(Problem to work on): With pictures omitted, copy exactly the lines from the one containing "line: (1113, 445) -> (1327, 363), moved" through the end of the records below.
•••
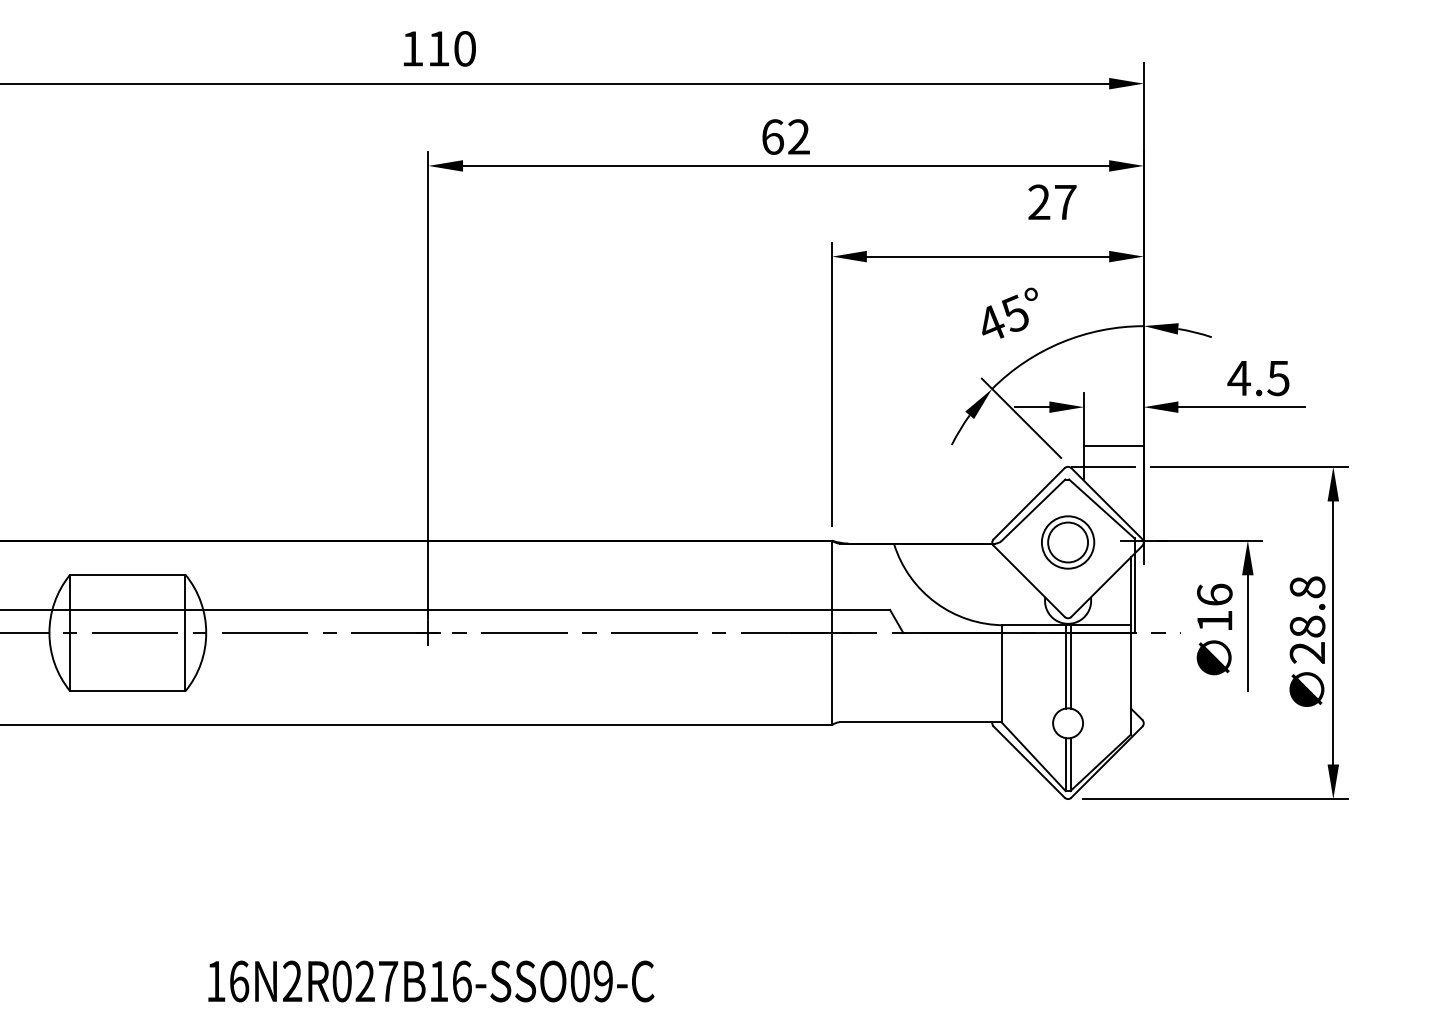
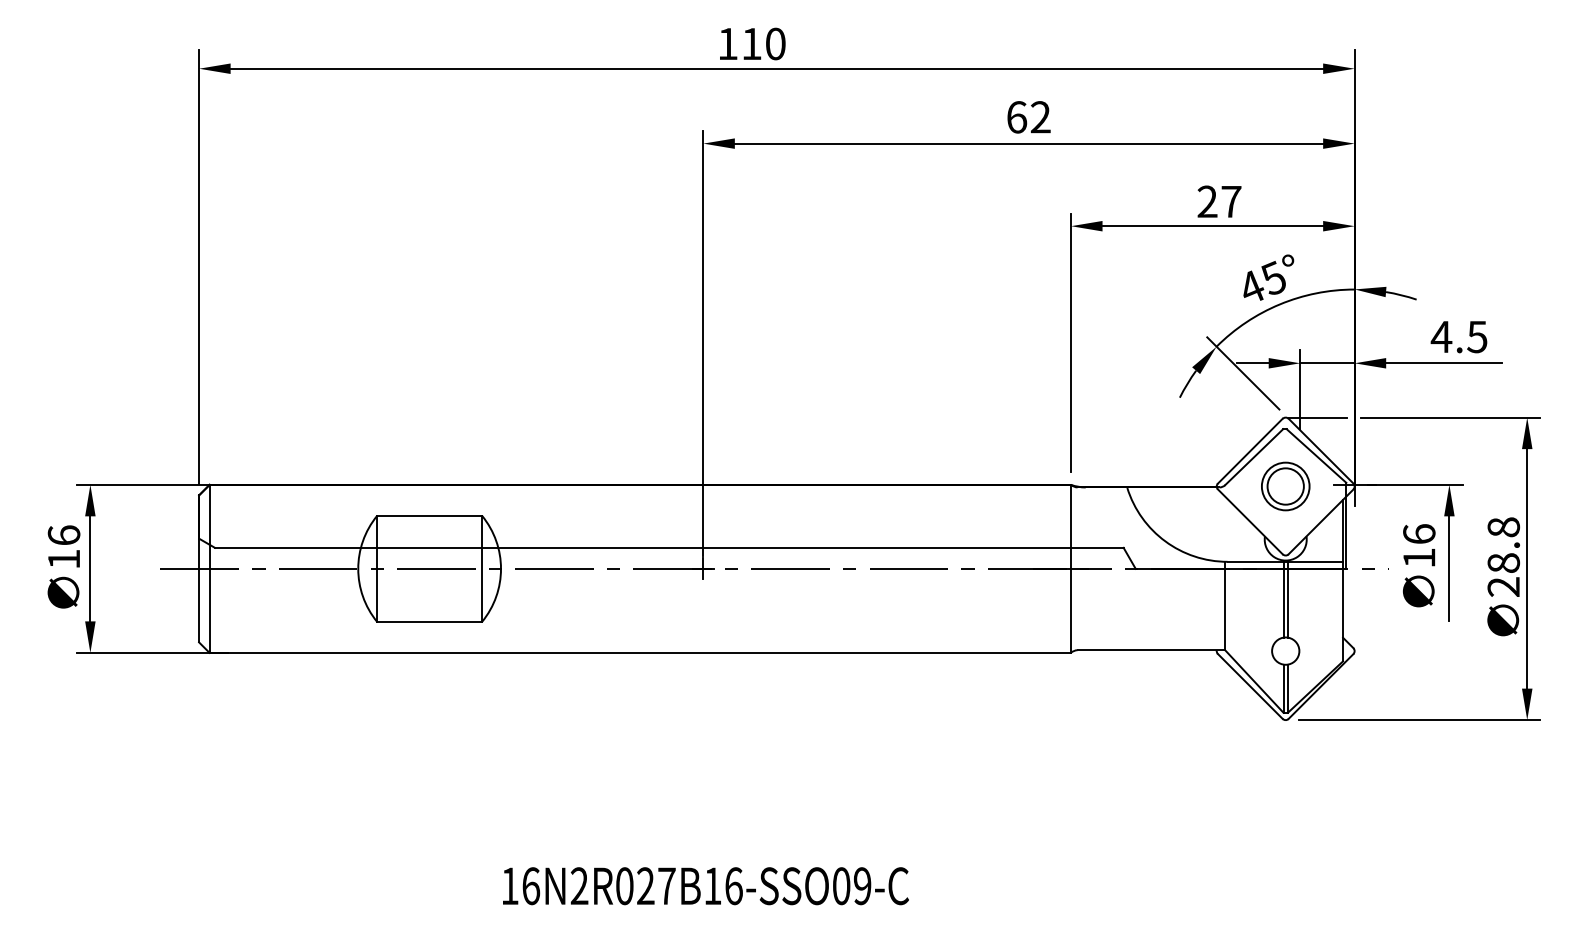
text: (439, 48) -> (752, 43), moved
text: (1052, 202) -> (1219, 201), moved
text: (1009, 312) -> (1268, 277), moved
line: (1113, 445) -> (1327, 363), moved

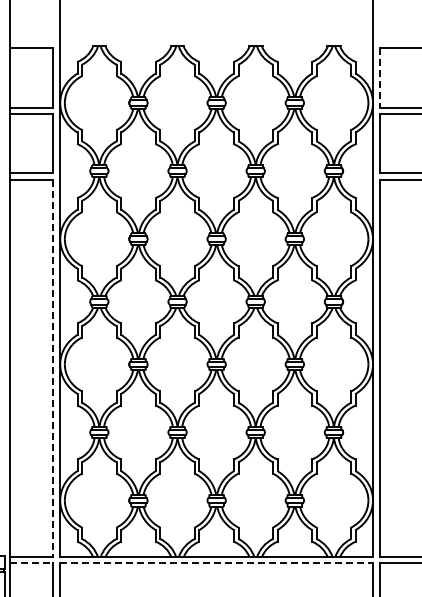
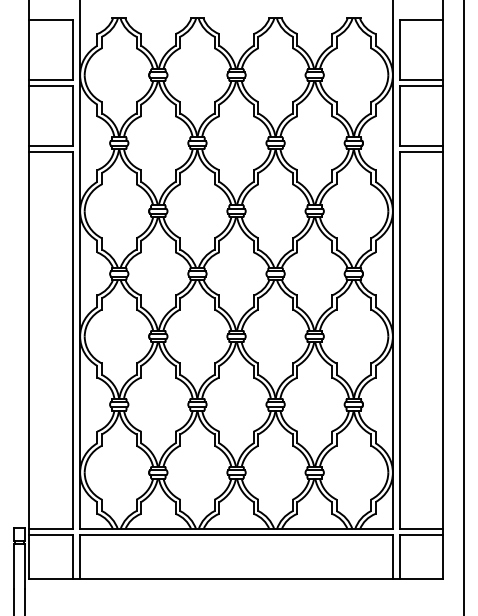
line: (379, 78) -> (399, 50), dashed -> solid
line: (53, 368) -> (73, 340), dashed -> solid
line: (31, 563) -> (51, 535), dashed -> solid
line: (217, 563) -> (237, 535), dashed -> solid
•••
(Response):
line: (1113, 445) -> (1327, 363), moved

line: (379, 78) -> (399, 50), dashed -> solid
line: (53, 368) -> (73, 340), dashed -> solid
line: (31, 563) -> (51, 535), dashed -> solid
line: (217, 563) -> (237, 535), dashed -> solid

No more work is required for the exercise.